= Pierre Carreau =

Pierre J. Carreau is a rheologist, the author of the model of Carreau fluid. He is a professor emeritus at École Polytechnique in Montreal and the founding director of CREPEC (Center for Applied Research on Polymers and Composites presently named Center for Research on High Performance Polymer and Composite Systems).

Pierre Carreau is internationally known for his research work on the rheology of polymers, an area in which he co-authored two books and published more than 160 scientific articles, most in leading scientific journals. His best known works on rheological equations and conformation models for polymer systems are considered benchmarks in polymer engineering. The so-called Carreau Viscosity Model is now part of most software packages for the flow simulation of flow processing.
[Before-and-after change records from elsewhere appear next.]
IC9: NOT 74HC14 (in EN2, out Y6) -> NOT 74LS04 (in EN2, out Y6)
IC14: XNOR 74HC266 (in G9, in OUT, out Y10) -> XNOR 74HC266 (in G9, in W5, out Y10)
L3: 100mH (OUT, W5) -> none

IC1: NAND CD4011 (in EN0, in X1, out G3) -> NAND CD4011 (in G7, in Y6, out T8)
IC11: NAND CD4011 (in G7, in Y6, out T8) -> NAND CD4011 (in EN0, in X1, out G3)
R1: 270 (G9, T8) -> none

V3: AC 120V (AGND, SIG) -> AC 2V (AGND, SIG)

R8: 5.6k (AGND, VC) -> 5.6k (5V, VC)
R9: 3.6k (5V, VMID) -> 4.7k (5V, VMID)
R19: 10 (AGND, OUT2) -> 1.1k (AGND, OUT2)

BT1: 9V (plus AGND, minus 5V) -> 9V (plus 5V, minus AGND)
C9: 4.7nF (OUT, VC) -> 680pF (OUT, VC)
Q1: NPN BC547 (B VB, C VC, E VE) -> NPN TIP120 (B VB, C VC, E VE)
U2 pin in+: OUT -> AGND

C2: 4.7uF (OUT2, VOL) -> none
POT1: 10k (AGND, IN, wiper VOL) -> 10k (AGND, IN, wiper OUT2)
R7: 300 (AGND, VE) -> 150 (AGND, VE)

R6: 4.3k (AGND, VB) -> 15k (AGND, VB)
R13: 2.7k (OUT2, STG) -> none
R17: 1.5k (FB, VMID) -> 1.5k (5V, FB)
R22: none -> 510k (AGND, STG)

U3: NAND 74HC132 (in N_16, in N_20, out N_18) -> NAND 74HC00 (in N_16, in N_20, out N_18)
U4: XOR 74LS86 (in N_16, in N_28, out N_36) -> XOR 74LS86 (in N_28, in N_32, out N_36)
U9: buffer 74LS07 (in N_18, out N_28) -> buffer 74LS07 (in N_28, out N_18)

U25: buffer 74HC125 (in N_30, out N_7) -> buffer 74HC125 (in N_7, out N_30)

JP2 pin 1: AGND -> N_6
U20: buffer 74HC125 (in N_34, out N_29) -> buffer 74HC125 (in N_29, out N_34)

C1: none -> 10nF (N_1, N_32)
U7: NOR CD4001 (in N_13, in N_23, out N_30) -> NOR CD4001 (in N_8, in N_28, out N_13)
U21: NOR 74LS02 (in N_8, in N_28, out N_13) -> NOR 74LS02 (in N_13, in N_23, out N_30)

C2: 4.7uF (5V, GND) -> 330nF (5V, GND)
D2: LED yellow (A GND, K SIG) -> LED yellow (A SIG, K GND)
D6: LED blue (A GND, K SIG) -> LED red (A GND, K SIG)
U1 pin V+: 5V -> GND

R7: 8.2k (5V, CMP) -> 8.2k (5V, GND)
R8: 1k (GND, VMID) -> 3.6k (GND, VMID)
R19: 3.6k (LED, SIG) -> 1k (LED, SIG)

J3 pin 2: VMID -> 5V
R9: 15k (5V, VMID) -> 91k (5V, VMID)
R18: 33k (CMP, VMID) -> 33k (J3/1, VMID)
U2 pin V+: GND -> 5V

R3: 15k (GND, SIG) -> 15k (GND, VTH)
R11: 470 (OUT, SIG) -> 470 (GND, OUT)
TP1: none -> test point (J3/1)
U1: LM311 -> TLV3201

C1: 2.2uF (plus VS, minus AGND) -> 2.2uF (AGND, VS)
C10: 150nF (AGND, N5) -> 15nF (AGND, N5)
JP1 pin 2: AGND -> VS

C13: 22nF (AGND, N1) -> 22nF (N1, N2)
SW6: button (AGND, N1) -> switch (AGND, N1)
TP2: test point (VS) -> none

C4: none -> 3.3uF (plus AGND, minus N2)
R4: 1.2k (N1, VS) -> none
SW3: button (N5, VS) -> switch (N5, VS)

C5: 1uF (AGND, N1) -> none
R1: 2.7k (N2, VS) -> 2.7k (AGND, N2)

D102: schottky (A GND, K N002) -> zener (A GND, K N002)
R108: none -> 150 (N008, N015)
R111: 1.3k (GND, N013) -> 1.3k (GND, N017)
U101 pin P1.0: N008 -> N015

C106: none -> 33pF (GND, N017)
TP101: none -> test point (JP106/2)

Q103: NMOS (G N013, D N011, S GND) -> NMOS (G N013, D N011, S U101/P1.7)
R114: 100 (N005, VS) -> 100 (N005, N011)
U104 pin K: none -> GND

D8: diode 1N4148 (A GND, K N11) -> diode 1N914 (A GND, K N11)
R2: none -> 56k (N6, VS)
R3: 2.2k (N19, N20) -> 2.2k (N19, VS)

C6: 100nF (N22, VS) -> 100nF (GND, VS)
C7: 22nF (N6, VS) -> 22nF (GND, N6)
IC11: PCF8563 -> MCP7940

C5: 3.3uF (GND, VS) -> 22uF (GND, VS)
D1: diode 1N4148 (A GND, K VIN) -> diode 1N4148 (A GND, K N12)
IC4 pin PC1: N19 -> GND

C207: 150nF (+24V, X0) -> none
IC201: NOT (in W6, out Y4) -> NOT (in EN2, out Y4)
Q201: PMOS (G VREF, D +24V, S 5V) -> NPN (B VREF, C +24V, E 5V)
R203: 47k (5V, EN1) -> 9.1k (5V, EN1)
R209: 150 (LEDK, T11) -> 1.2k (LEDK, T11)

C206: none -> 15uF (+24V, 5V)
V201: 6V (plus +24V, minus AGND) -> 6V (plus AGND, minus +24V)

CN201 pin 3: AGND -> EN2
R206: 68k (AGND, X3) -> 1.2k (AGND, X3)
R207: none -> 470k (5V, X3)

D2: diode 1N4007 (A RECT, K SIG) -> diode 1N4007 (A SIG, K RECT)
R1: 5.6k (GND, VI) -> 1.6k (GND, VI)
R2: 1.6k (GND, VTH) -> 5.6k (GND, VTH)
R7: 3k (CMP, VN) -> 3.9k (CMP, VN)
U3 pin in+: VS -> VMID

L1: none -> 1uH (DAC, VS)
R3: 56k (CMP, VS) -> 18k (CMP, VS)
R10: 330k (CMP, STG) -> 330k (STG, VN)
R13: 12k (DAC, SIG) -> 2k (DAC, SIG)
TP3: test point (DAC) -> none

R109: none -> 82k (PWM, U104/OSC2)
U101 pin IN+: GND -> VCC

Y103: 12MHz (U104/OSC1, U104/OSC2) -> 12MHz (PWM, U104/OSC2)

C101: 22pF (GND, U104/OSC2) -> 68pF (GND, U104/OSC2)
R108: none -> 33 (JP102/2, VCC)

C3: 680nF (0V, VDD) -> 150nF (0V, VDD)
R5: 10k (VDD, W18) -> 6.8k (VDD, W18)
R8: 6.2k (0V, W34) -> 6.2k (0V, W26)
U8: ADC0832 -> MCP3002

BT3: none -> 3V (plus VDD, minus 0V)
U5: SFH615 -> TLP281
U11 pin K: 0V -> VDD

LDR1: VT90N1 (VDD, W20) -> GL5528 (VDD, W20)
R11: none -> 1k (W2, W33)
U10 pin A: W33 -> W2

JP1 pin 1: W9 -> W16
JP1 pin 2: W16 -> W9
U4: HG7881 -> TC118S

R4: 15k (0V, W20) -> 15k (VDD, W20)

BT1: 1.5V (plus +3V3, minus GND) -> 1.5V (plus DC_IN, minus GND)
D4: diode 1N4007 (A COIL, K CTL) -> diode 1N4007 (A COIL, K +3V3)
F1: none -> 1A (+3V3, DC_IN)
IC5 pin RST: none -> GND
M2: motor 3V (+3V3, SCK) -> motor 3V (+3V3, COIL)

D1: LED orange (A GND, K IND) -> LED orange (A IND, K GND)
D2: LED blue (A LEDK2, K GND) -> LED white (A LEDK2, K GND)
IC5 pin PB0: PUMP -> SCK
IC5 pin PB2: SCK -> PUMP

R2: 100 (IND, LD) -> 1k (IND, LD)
Carreau received his BASc and MASc degrees in chemical engineering from Ecole Polytechnique of Montreal and his PhD in chemical engineering from UW-Madison in 1968. Since then, he has been a professor of chemical engineering at Ecole Polytechnique. He was chairman of the department from 1973 to 1979 and later was founding director of the Applied Research Center on Polymers, CRASP, created in 1988. He has also been a member of the Administration Board of Ecole Polytechnique of Montreal since 1995.

One of Carreau's major goals has been to bridge the gap between theory and practice, translating complex molecular theories into usable results for industry. In many areas he has developed astute concepts and showed their interest for applications. In that respect, his work on mixing of polymers with helical ribbon agitators is highly recognized by the research community as well as by engineers involved in the design of polymerization reactors and other mixing systems. Carreau's ideas have been used to design large, high performance, economical industrial reactors in the U.S. and India. He has also shown interest in using larger blade helical impellers to mix difficult viscoelastic fluids and to reduce shear and prevent degradation of highly sensitive materials, such as biomaterials.

He is a Fellow of the Chemical Institute of Canada (1989), Fellow of the Canadian Academy of Engineering (2001), a Fellow of the Royal Society of Canada (2006) and a Fellow of the Society of Rheology.